20 декабря имперский канцлер созвал лидеров партийных фракций рейхстага якобы для «обсуждения», а в действительности для одобрения общей линии, какой должна придерживаться германская делегация на мирной конференции. Министр иностранных дел фон Кюльман изложил в завуалированном виде выработанную в Крейцнахе «мирную программу» и пояснил, что «мир» с Советской Россией послужит образцом для заключения мира с западными державами. Только один социал-демократ Шейдеман настаивал на том, чтобы германское правительство не срывало переговоров чрезмерными требованиями и добилось положительных результатов, так как Германия нуждается в мире больше, чем Россия. Срыв переговоров из-за чрезмерных аннексионистских требований, говорил Шейдеман, вызовет революцию в Германии и Австро-Венгрии. Желая предотвратить революцию, которая ускорила бы разгром германского империализма, лидер социал-демократов советовал правительству быть умеренным.

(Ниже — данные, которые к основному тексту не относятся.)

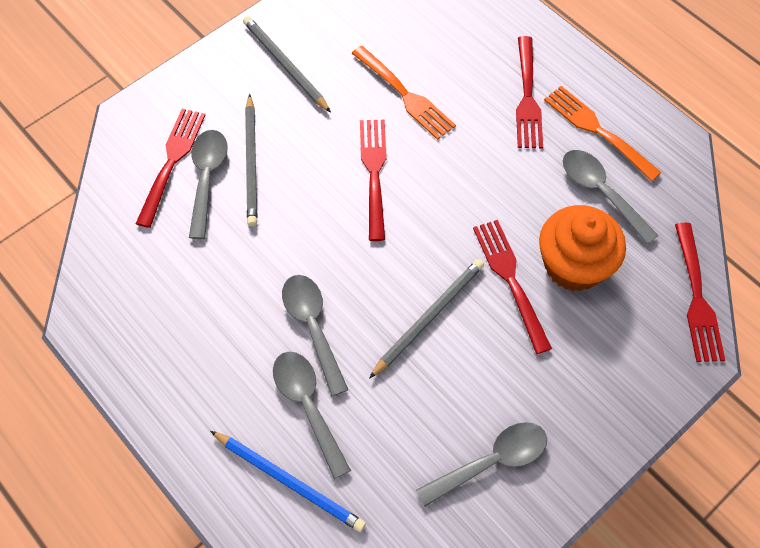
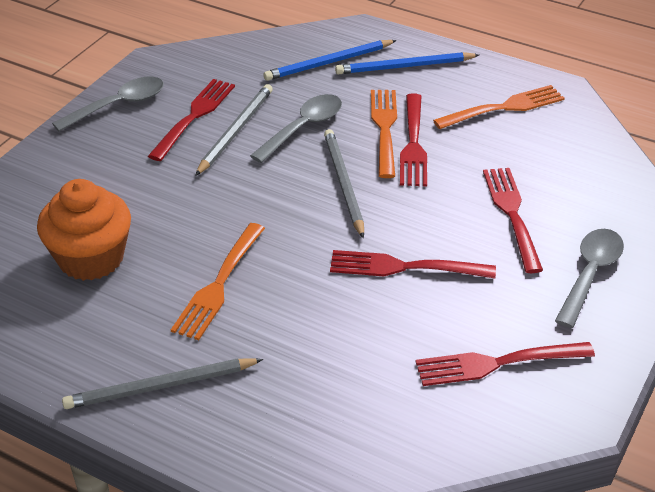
blue pencil: 1 -> 2
grey spoon: 5 -> 3
orange fork: 2 -> 3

Фон Кюльман резюмировал итоги совещания в том смысле, что изложенные им военные цели, дух и методы переговоров, которые он намеревался применить на мирной конференции, нашли единогласное одобрение всех лидеров партийных фракций рейхстага, и с этим «напутствием» он уехал в Брест-Литовск{98}.

Таким образом, к началу мирных переговоров в Брест-Литовске Германия подготовила разработанную программу [68] удушения Советской республики. Аннексия всех захваченных германскими войсками территорий — Польши, Литвы и Курляндии — на основе персональной унии с династией Гогенцоллернов и присоединение к Германии под видом протектората «незавоёванных» Украины, Лифляндии, Эстляндии и Финляндии на основе германского толкования права наций на самоопределение — такова была выработанная 18 декабря 1918 г. в Крейцнахе «мирная» программа германского империализма. Это было черев 20 дней после того, как германское правительство публично заявило, что принимает советские условия и соглашается заключить мир «без аннексий и контрибуций». Следует подчеркнуть, что эта программа ограбления России, Франции и Бельгии составляла, как это было уже показано, лишь небольшую часть программы германских завоеваний, разработанной уже в конце XIX и в начале XX в. и подробно изложенной в десятках брошюр, сотнях статей и десятках «солидных» книг пангерманских писателей.

Германский империализм добивался не только завоевания господства в Европе — он мечтал о завоевании мирового господства. Но для этого нужно было, чтобы Советская Россия полностью покорилась той участи, которую ей приготовили немецкие империалисты. «Мирные» переговоры с большевиками, писал Людендорф, должны были разрешить всю восточную проблему «в интересах Германии и Пруссии»{99}.